The "#egg=projectname-version" URL fragment hack was first introduced by setuptools and easy_install. Since easy_install scrapes links from the web to find candidate distributions to install for a given package name and version, this hack allowed package authors to add links on PyPI that easy_install could understand, even if they didn't use easy_install's standard naming conventions for their files.
Where is #rev included in the URL? At
the end I suppose, but the
documentation is not clear about this
("You can also include #rev in the
URL").
A couple sentences after that quoted fragment there is a link to "read the requirements file format to learn about other features." The #rev feature is fully documented and demonstrated there.
What is supposed to be understood by
using an existing requirements file as
"as a sort of template for the new
file"? This could mean any number of
things.
The very next sentence says "it will keep the packages listed in devel-req.txt in order and preserve comments." I'm not sure what would be a better concise description.
I can't answer all your questions, but hopefully the following helps.
Both virtualenv and pip are very usable. Many Python devs use these everyday.
Since you have a working easy_install, the easiest way to install both is the following:
easy_install pip
easy_install virtualenv
Once you have virtualenv, just type virtualenv yourEnvName and you'll get your new python virtual environment in a directory named yourEnvName.
From there, it's as easy as source yourEnvName/bin/activate and the virtual python interpreter will be your active. I know nothing about matplotlib, but following the installation interactions should work out ok unless there are weird hard-coded path issues.
If you can install something via easy_install you can usually install it via pip. I haven't found anything that easy_install could do that pip couldn't.
I wouldn't count on users being able to install virtualenv (it depends on who your users are). Technically, a virtual python interpreter can be treated as a real one for most cases. It's main use is not cluttering up the real interpreter's site-packages and if you have two libraries/apps that require different and incompatible versions of the same library.

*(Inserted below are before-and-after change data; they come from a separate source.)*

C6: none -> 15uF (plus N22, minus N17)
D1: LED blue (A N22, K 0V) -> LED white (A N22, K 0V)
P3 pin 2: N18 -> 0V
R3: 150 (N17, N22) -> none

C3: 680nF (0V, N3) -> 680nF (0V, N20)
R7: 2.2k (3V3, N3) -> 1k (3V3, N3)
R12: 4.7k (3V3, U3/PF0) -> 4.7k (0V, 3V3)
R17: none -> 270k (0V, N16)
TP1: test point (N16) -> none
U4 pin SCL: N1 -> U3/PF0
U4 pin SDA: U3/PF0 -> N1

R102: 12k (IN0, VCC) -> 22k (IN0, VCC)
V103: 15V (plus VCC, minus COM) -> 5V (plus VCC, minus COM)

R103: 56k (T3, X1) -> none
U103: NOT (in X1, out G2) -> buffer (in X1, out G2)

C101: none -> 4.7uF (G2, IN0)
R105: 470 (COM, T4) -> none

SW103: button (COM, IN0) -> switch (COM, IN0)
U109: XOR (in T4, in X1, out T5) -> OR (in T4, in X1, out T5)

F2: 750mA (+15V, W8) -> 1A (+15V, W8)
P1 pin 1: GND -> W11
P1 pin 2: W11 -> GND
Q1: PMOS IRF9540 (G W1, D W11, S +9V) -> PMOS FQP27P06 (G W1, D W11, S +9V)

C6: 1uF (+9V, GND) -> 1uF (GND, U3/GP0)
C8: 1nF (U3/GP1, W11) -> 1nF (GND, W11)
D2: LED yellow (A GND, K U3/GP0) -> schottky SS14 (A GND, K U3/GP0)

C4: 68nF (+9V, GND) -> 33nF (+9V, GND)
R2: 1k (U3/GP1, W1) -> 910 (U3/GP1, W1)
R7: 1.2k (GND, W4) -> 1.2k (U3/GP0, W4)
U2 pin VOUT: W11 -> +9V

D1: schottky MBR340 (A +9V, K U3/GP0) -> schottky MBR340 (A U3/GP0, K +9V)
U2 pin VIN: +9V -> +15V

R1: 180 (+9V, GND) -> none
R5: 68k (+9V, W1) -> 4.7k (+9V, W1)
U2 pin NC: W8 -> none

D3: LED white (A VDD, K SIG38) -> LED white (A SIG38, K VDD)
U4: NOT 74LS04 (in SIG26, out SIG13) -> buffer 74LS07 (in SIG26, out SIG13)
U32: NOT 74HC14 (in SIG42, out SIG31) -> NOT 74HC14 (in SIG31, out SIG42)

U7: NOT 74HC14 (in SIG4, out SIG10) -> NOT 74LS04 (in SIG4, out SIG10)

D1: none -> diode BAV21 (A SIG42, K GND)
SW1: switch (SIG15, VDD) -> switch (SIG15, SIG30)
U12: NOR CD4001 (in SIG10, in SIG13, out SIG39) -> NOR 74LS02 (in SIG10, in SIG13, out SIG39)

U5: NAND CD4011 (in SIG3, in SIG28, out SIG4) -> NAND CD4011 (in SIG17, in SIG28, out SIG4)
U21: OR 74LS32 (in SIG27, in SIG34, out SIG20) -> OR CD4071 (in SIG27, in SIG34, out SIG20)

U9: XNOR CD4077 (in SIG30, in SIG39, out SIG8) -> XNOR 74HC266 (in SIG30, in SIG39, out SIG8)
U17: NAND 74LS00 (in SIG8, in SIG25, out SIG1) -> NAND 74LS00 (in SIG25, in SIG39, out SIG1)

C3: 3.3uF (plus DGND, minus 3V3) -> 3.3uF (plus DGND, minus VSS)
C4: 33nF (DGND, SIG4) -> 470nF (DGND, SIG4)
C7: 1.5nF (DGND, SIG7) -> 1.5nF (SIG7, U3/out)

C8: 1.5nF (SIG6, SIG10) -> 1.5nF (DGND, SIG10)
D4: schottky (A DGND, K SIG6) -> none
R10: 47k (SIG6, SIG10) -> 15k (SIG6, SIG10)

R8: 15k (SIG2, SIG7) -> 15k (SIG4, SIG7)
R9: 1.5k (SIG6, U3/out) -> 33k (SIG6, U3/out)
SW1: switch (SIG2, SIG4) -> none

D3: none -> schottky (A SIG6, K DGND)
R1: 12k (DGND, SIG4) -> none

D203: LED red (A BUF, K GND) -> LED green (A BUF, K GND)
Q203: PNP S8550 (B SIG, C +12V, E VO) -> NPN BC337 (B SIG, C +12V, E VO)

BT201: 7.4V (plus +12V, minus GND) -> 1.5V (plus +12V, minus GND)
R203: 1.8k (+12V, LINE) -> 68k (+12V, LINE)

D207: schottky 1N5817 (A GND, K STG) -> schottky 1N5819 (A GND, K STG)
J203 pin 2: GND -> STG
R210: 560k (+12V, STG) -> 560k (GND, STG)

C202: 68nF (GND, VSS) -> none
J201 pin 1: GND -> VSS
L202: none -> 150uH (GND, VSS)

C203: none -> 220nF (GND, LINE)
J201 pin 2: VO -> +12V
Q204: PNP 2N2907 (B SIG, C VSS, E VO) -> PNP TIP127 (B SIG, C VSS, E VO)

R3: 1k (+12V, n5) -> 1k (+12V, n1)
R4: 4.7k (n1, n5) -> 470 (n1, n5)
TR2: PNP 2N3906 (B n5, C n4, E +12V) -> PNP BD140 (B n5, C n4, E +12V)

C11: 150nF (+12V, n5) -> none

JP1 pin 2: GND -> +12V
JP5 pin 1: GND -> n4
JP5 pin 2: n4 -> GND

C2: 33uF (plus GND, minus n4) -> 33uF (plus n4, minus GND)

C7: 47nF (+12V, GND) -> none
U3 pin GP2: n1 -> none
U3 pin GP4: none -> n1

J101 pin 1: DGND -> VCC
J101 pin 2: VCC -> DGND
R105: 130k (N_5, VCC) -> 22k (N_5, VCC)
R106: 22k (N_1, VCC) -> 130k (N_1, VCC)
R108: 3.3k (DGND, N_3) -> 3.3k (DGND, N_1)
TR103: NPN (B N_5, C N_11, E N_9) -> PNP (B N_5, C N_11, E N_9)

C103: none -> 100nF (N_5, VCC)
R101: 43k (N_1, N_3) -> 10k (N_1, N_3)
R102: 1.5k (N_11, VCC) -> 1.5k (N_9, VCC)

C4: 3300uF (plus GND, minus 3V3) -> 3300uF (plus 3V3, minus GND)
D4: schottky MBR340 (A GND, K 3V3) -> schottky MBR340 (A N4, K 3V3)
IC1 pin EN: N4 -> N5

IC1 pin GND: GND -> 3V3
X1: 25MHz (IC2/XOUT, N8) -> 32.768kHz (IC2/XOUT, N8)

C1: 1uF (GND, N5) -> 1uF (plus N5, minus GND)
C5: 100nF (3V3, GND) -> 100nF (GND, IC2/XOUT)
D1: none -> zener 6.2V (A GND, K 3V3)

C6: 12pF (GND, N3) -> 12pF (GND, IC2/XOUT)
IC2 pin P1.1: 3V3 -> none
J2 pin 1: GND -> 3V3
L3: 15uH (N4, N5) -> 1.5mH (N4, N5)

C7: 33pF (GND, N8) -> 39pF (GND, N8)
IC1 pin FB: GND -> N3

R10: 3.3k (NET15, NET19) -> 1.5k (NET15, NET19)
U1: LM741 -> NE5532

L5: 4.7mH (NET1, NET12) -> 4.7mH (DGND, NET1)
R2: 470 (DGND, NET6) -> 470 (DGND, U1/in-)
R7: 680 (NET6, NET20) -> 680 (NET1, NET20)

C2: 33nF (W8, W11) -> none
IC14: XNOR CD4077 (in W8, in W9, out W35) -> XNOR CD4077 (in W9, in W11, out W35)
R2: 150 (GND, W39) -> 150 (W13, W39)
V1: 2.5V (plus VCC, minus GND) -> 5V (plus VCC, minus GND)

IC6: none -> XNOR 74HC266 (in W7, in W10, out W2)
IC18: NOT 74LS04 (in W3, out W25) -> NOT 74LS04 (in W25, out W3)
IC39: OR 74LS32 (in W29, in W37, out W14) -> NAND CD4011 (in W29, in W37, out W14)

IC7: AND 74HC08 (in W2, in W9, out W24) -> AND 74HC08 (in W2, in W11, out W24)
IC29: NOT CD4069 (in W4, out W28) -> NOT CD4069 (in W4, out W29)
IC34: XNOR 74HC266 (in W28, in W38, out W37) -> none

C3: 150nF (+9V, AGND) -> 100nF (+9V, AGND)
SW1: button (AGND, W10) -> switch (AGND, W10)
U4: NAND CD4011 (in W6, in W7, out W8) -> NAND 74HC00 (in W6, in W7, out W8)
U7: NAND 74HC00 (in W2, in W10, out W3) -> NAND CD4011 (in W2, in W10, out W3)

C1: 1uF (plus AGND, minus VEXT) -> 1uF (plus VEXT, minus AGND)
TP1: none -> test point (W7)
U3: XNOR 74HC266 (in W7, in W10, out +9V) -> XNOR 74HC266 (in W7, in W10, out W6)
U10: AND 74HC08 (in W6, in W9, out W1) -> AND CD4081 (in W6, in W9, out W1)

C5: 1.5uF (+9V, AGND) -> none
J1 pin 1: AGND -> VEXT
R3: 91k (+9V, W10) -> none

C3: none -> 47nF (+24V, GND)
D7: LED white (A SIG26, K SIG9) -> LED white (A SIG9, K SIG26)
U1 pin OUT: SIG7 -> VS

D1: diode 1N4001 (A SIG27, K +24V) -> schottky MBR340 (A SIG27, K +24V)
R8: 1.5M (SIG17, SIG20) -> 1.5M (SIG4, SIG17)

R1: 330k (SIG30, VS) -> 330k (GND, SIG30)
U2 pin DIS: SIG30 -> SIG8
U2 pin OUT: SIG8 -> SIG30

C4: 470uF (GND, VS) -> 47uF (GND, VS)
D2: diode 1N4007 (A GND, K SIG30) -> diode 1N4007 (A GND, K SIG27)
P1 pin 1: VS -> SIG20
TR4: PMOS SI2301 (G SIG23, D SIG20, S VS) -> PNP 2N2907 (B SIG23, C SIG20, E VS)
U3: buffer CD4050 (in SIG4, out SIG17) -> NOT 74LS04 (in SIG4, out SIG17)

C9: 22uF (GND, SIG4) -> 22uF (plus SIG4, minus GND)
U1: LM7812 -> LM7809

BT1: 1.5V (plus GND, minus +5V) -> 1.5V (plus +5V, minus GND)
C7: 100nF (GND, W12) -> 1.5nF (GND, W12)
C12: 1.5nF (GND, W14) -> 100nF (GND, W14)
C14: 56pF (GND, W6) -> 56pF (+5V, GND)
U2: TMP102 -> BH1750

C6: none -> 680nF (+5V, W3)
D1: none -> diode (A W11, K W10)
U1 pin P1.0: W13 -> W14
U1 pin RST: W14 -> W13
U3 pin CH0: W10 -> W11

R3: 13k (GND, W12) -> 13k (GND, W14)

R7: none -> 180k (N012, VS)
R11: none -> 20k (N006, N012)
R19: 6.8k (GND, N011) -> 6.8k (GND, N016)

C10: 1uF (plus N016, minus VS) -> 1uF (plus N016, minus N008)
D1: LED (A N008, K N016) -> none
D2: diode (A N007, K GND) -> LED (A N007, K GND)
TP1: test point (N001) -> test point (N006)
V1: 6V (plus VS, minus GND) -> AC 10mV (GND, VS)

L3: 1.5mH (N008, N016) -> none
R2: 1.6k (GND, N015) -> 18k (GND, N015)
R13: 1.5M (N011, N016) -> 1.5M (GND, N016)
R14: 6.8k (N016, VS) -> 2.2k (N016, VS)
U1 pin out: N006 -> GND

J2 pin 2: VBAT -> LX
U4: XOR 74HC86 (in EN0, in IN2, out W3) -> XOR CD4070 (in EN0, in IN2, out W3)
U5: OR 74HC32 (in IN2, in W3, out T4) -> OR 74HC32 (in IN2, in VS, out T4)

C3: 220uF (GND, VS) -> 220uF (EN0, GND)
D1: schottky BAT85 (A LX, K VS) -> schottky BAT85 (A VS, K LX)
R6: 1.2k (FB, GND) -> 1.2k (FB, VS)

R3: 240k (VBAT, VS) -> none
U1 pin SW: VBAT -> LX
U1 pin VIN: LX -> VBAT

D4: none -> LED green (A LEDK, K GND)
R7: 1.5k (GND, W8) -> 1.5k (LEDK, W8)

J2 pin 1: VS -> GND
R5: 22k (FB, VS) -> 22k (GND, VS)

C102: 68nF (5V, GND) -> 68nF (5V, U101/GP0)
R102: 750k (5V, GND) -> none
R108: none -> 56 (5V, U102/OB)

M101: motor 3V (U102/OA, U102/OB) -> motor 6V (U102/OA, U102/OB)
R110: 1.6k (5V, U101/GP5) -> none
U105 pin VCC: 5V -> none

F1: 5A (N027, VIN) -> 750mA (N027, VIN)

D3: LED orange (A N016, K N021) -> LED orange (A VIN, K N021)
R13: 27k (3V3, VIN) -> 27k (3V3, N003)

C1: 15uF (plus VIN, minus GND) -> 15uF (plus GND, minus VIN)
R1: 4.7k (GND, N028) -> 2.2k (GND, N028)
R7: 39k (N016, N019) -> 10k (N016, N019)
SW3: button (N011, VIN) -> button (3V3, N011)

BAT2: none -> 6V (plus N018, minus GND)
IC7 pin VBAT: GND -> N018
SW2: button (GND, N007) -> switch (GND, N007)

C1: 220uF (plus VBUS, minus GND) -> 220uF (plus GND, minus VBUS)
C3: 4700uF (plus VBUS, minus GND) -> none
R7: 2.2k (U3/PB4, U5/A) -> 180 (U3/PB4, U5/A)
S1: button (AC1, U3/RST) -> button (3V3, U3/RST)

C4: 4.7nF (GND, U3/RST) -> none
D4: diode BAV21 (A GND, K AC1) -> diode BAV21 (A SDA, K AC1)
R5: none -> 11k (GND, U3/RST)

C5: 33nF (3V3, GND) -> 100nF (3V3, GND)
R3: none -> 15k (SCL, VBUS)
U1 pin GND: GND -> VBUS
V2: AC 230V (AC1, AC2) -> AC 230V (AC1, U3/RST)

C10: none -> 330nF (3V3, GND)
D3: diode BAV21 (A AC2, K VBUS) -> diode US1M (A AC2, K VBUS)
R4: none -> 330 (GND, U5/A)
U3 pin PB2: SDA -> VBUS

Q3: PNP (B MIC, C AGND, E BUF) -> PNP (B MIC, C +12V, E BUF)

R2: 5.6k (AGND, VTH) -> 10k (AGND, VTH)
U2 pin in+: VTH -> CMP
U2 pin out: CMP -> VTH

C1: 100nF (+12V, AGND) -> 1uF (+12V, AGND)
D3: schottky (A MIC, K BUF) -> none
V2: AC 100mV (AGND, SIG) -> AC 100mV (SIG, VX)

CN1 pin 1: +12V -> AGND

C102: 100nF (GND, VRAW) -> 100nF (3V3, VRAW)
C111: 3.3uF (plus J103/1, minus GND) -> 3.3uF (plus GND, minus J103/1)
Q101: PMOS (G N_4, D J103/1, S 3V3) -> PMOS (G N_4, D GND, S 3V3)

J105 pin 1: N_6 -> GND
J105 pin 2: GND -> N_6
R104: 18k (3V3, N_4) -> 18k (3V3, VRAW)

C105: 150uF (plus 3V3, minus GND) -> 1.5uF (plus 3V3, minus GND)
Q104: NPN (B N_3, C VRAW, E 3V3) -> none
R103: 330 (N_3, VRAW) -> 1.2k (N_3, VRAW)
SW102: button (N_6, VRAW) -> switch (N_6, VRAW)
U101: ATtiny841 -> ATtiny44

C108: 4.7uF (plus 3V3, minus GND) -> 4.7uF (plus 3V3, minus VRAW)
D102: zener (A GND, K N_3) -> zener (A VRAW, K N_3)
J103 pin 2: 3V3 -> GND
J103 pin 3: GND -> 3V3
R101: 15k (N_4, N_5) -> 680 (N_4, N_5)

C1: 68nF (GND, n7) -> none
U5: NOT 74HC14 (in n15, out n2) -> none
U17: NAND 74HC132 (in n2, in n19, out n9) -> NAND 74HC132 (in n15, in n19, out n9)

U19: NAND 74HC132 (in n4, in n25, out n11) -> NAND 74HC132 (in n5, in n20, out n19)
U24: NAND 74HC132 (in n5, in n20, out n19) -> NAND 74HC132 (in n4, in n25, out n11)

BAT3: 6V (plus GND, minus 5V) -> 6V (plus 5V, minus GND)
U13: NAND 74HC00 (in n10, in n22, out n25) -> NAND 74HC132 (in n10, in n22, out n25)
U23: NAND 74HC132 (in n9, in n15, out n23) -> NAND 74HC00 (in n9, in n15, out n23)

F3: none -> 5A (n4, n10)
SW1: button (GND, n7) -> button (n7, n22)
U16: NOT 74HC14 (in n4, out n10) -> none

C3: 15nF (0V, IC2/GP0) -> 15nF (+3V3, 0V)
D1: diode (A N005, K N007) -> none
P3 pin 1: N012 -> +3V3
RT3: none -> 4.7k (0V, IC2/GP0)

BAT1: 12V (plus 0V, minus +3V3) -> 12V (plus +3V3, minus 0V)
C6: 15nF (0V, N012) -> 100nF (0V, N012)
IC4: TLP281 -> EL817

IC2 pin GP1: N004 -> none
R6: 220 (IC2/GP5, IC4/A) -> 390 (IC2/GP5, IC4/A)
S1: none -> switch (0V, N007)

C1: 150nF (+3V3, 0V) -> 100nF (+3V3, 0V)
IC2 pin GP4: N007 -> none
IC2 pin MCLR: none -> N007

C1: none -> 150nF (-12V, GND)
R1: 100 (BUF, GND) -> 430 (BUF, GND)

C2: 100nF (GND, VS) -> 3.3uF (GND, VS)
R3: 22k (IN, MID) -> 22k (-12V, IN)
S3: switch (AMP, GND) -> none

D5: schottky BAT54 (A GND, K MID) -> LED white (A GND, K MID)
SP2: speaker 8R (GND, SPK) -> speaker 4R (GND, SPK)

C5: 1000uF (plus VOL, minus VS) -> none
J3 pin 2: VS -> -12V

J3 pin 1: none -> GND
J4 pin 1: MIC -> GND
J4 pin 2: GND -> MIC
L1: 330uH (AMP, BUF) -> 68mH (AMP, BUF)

If you or a user install something in a virtualenv, it won't be available in other virtualenvs or the system Python interpreter. You'll need to use source /path/to/yourvirtualenv/bin/activate command to switch to a virtual environment you installed the library on.
What they mean by "as a sort of template for the new file" is that the pip freeze -r devel-req.txt > stable-req.txt command will create a new file stable-req.txt based on the existing file devel-req.txt. The only difference will be anything installed not already specified in the existing file will be in the new file.